In an arc of streetlight,

wide as a straw sun hat
drooping over bare shoulders,
snow falls, small and steady.
It is March,
the end of March,
and snow now is like
my friend who is always
coming back in the door after leaving—
forgetful, slightly unexpected, and amusing.

The perfect meeting of daylight and darkness
passed over the weekend,
and from now ’til late June
shadows fall later and later.

Snow is falling everywhere, but I only see it
begin from one dark line
outside the reach of streetlight
and fall into further shadow.

When Samuel, prophet of the Lord,
stood with ram’s horn in hand, filled with oil,
did he believe his eyes?
Did he who heard You so clearly
feel his vision cloaked
as You looked into the hearts of Jesse’s sons?
Did he feel his own heart tense, exposed?

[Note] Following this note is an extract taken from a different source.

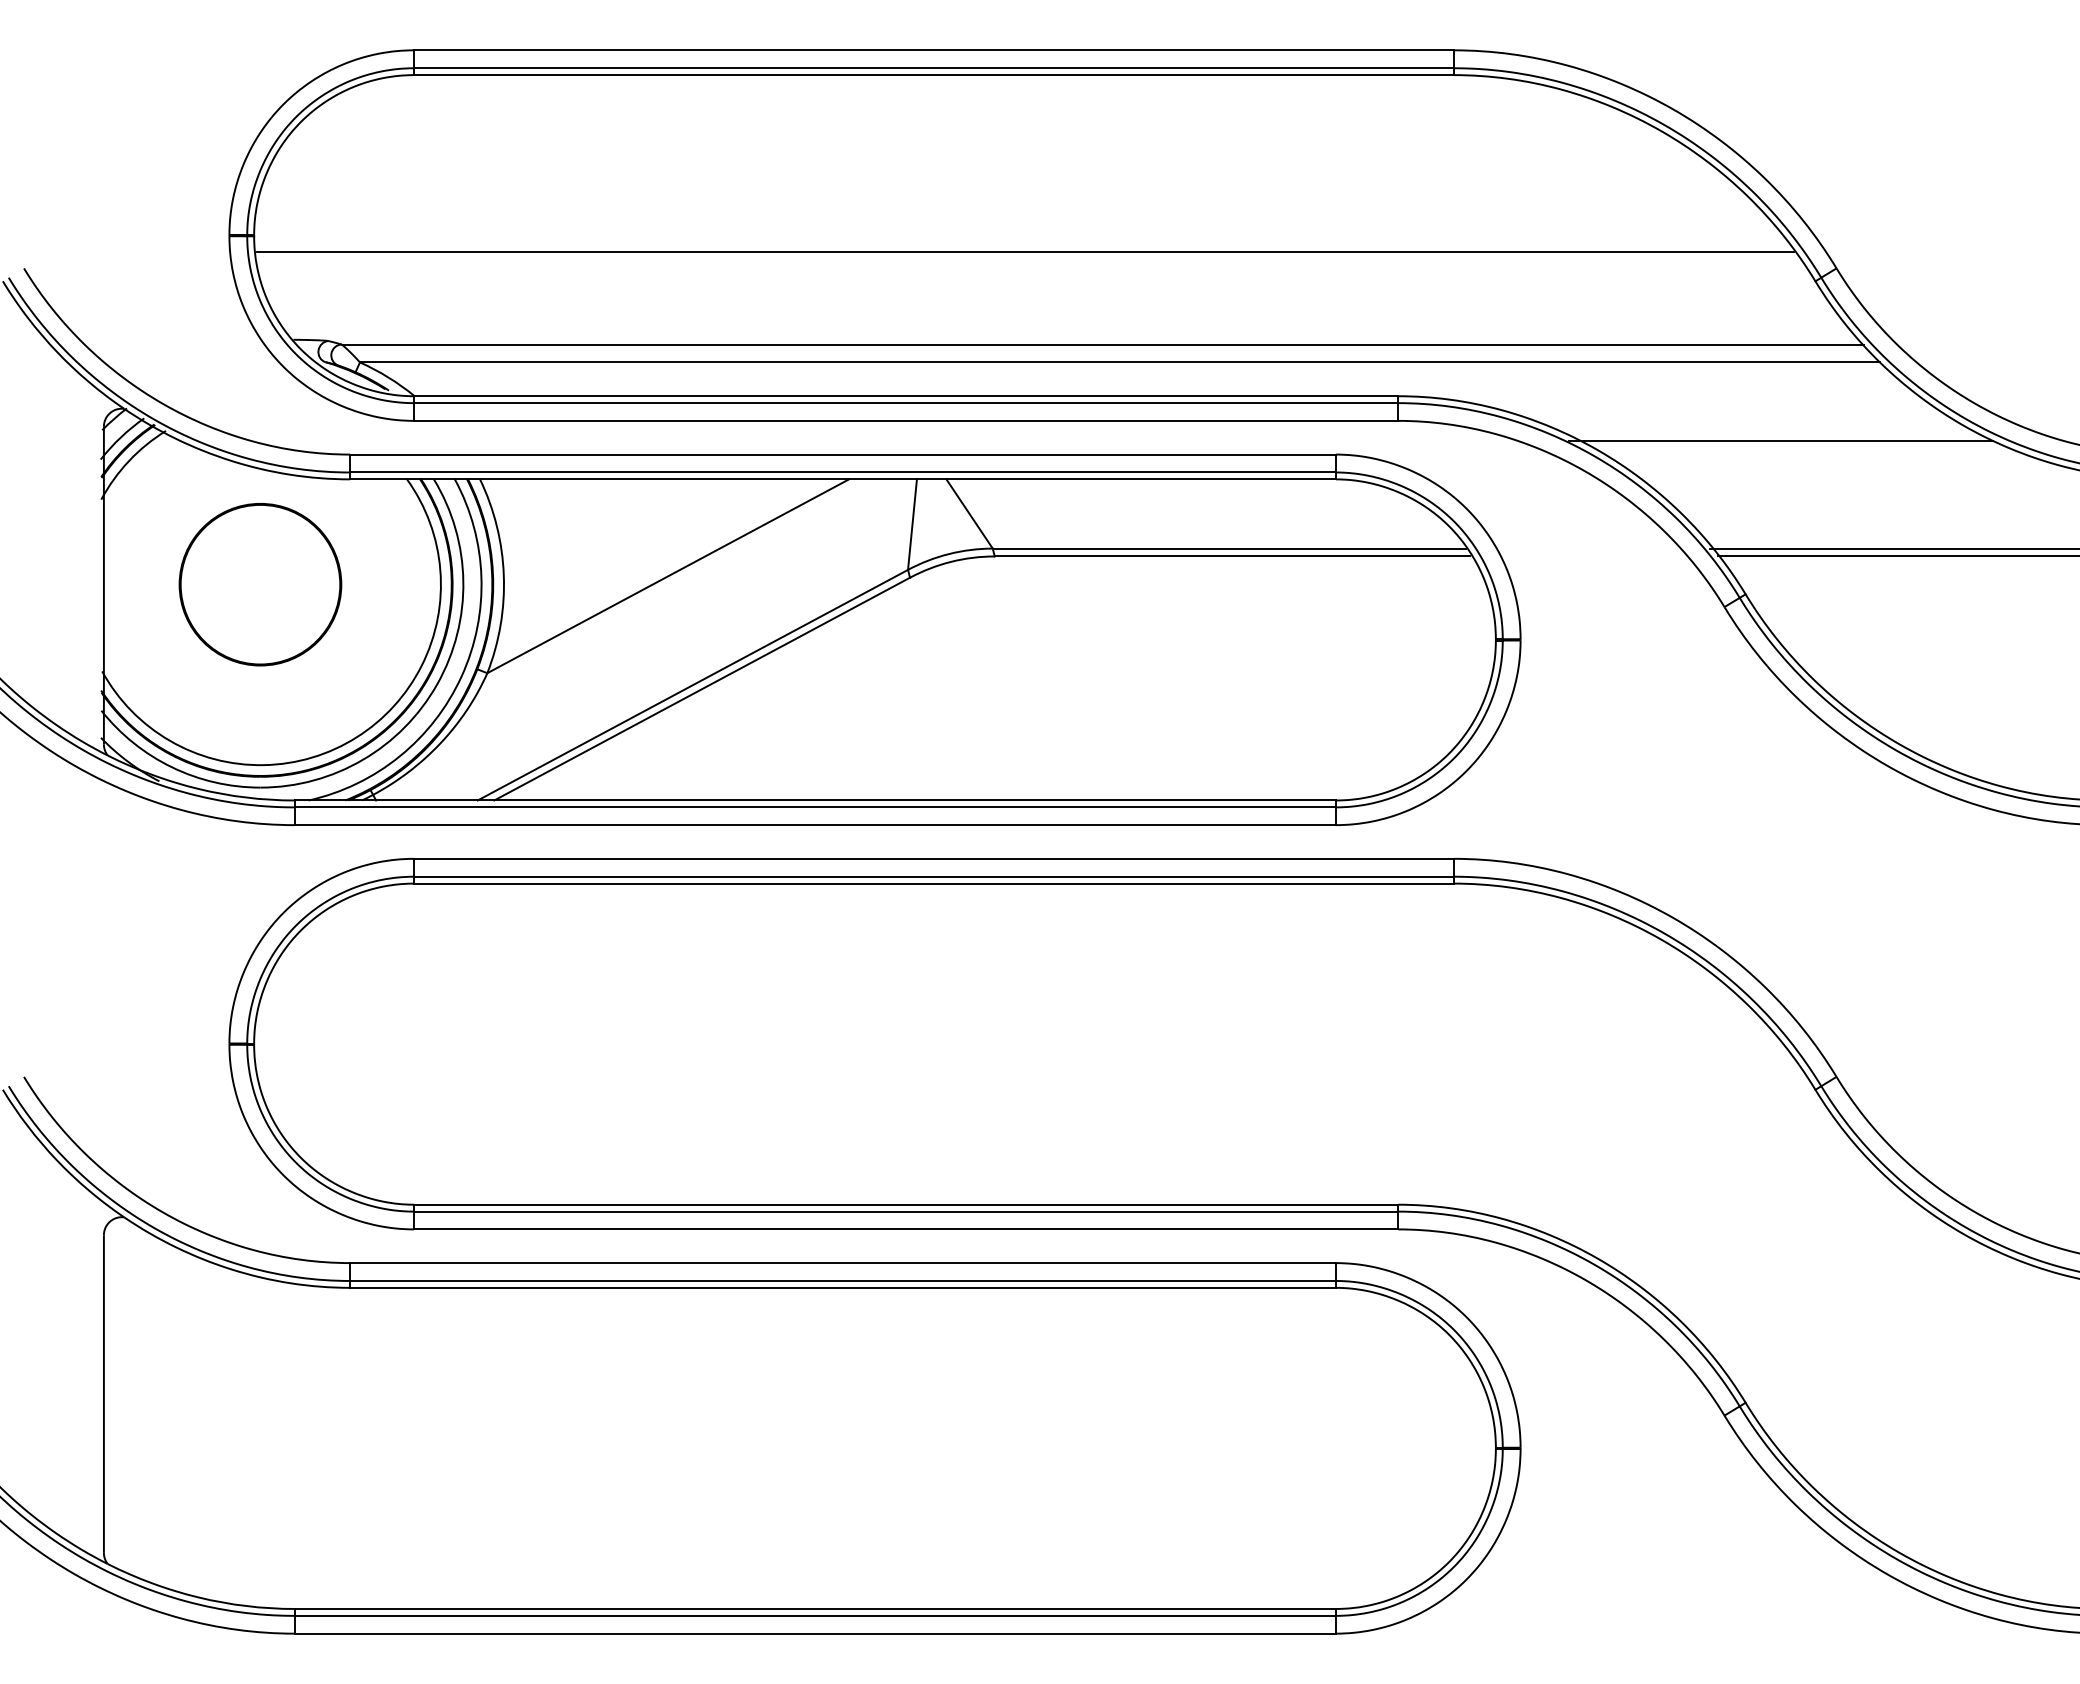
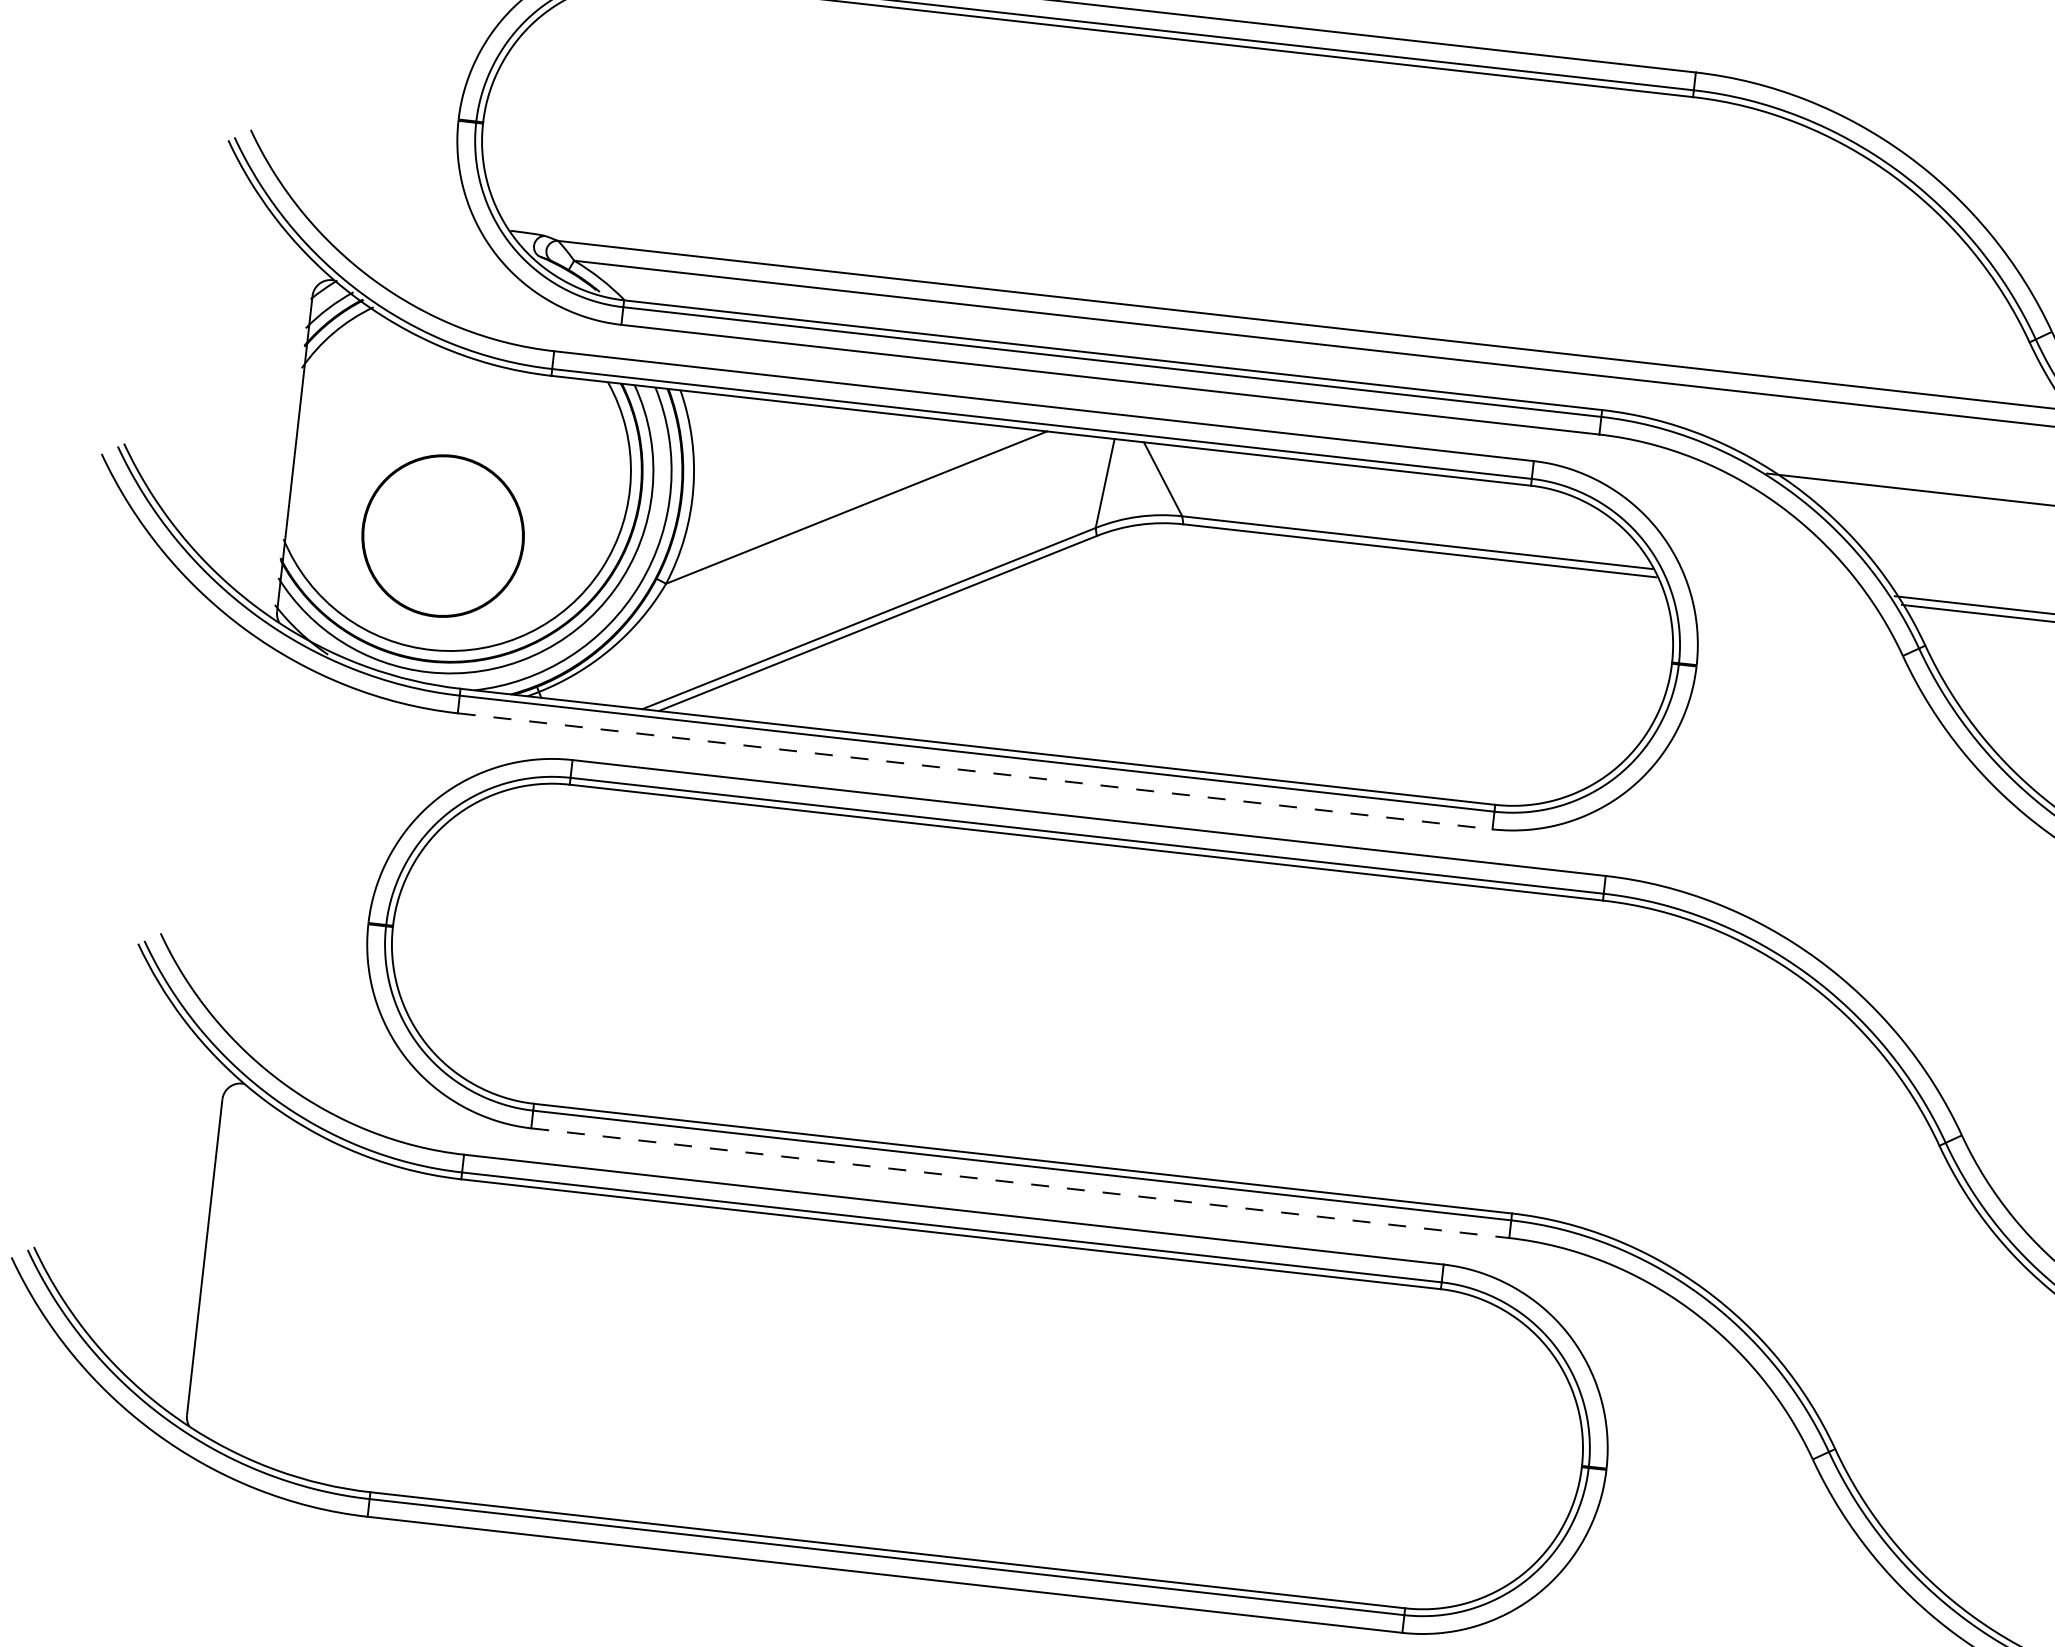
line: (1024, 252) -> (1246, 225), removed
part: (260, 584) -> (443, 535), moved
line: (815, 825) -> (975, 771), solid -> dashed
line: (906, 1229) -> (1020, 1183), solid -> dashed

Did you talk together, after
the oil ran down
and your Spirit came strong,
and did he find himself awake
in Your shining?

Are You shining now within us,
each with dark valleys
afraid to be illumined,
wondering what such blinding light will cost?

We have tasted
Your good fruit;
its juice’s tang on our tongues
even in the valley, when we stand still
and remember.

Take us by the hand again,
lead us by the water;
we will trust your loyal compassion
to search us out and find us.
And if that finding
means spit and mud
on our unseeing eyes,
we will trust you.
You have seen us, and there is no use hiding.
Let us be awake and willing to be found.
Let us be at home in the heart of your mercy.